Local freelance reporter Bryan Carmody thought the circumstances of Adachi’s death were unusual, and began to investigate. Carmody told Matthew Keys of the California Globe that as he gathered information, an unnamed individual provided him with a 16-page police dossier with photographs and investigator’s reports.
In April, two San Francisco police officers visited Carmody’s home and asked him for his source. Carmody told the Globe one of the officers threatened a federal grand jury subpoena against the reporter. California law protects reporters from disclosure in police investigations and Carmody declined to reveal his source.
San Francisco police suspected Carmody might be in possession of stolen property and evidence connected to a felony. The reporter was not charged with any crime, but on May 9, a San Francisco police officer obtained a search warrant for Carmody’s residence. In one account they “broke down his door with a sledgehammer, and confiscated his notebooks, cellphone, computer, hard drives, and cameras.” They also confiscated the leaked report from a safe and took away more than $30,000 of Carmody’s video equipment.
His lawyer described the raid as “confiscation of a newsroom.” Carmody denied police charges that he bribed someone to gain the report. Police and FBI agents handcuffed Carmody for six hours during the search, but the reporter declined to reveal his source. The prime mover of the raid was also unknown, along with the judges who signed the warrant.
San Francisco mayor London Breed, a Democrat, said judges made the call “and so at this point, you know, I support their decision.” Carmody was still not charged with a crime and would not have violated the law if he paid for the documents. Even so, San Francisco Police Chief William Scott said the reporter “crossed the line,” motivated by profit or animosity toward Adachi.
Mayor Breed flip-flopped on the raid and San Francisco public officials were divided. Veteran California journalist Dan Walters, now with CALmatters, knew what the deal was.
Carmody sold the report, “which is how freelancers make their living,” Walters wrote. The material “obviously tarnished the image of Adachi, who had been something of a heroic figure to those in the city’s left-leaning political culture.” The police “felt justified in conducting a paramilitary raid on Carmody’s home—the kind usually associated with gun-toting suspects.”
And the case was not a one-off.
As Walters recalled, UC Berkeley’s Investigative Reporting Program used California’s Public Records Act to obtain nearly 12,000 names of law enforcement officers or applicants who had committed crimes ranging from shoplifting to murder. This was all a matter of public record but state Attorney General Xavier Becerra, once on Hillary Clinton’s short list as a running mate, “threatened legal, or even criminal, action” against the reporters.
“We’ve come to expect harassment and even intimidation of journalists in places like Vladimir Putin’s Russia or Nicolas Maduro’s Venezuela,” Walters wrote, “but in supposedly enlightened and liberal California?” Other events might enlighten that question.

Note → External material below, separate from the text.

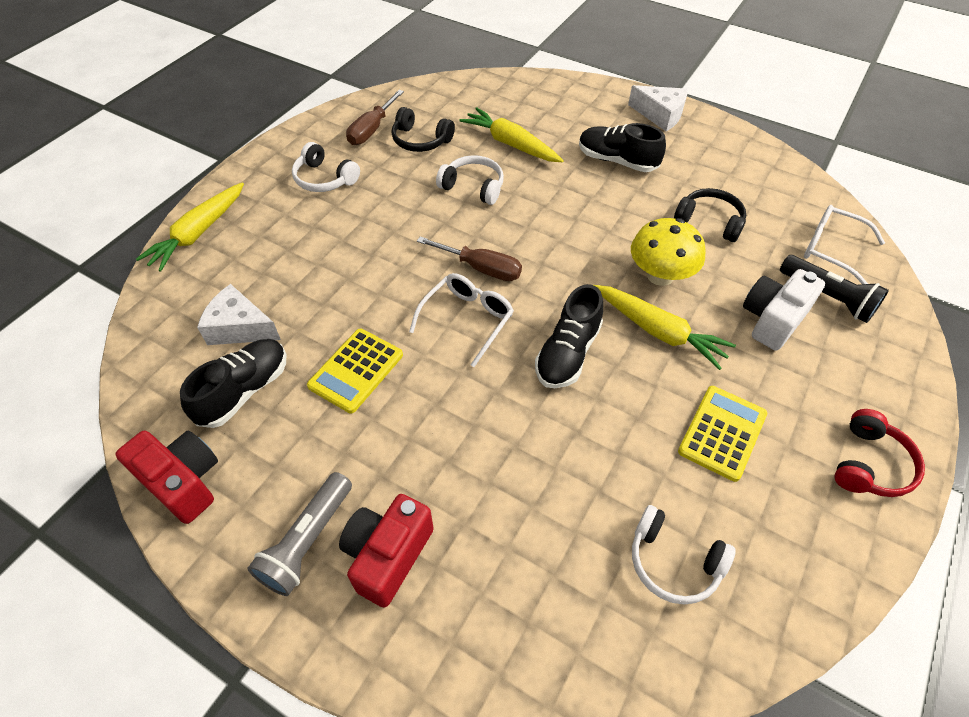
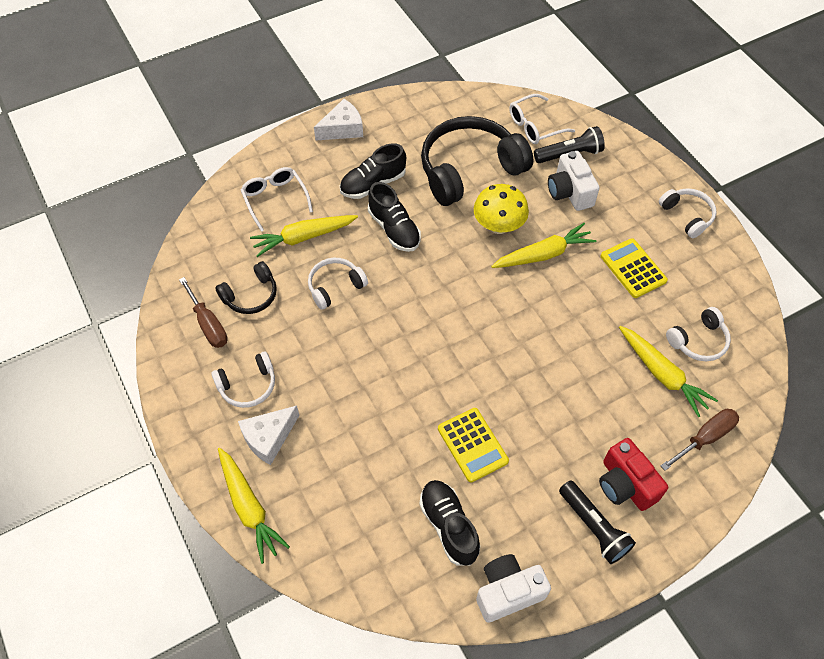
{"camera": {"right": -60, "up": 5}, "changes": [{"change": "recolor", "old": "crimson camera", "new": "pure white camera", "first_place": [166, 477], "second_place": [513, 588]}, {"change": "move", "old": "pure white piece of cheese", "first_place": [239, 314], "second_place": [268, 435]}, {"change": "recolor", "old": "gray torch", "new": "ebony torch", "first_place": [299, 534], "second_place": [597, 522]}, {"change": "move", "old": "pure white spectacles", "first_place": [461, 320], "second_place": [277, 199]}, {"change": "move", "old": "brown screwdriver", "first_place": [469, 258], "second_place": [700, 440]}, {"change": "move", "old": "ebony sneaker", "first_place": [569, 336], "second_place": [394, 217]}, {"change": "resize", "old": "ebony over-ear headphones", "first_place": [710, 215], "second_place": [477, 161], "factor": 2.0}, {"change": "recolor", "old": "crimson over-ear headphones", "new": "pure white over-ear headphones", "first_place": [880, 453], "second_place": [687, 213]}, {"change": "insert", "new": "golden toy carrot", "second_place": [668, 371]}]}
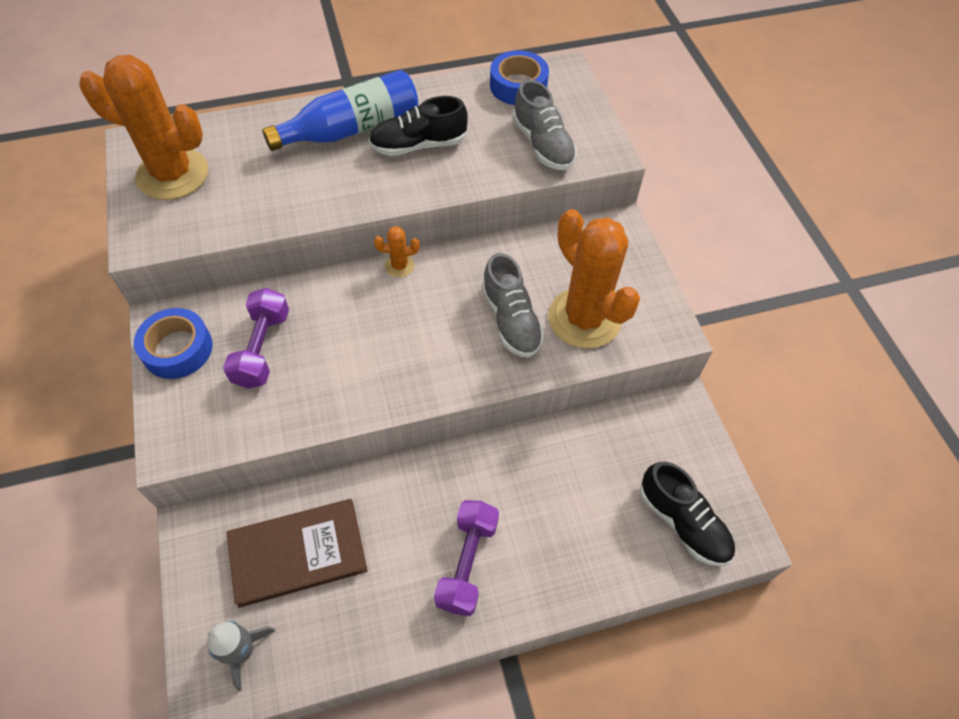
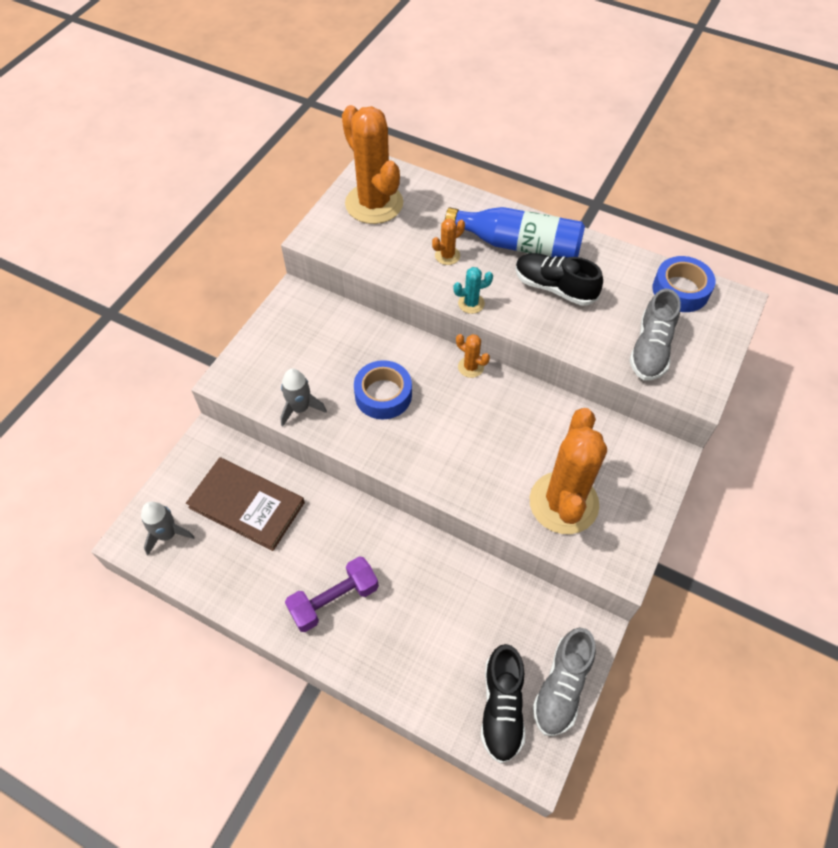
{"camera": {"right": 45, "up": 0}, "changes": [{"change": "move", "old": "blue roll of tape", "first_place": [173, 343], "second_place": [383, 389]}, {"change": "delete", "old": "purple free weight", "first_place": [256, 338]}, {"change": "move", "old": "gray sneaker", "first_place": [513, 305], "second_place": [564, 682]}, {"change": "insert", "new": "gray spaceship", "second_place": [303, 397]}, {"change": "insert", "new": "orange-coloured saguaro cactus", "second_place": [448, 241]}, {"change": "insert", "new": "turquoise saguaro cactus", "second_place": [473, 290]}]}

UC Davis English professor Joshua Clover was on record that, “it’s easier to shoot cops when their backs are turned, no?” and “people think that cops need to be reformed. They need to be killed.” The professor, a communist according to his publisher, did not change his mind after Davis police officer Natalie Corona, 22, was gunned down in January.
Assemblyman James Gallagher, Yuba City Republican, authored a resolution urging the University of California to terminate Clover’s employment at the University of California, Davis. As Katy Grimes reports at the California Globe, “last week Democrats refused to even hear the resolution.”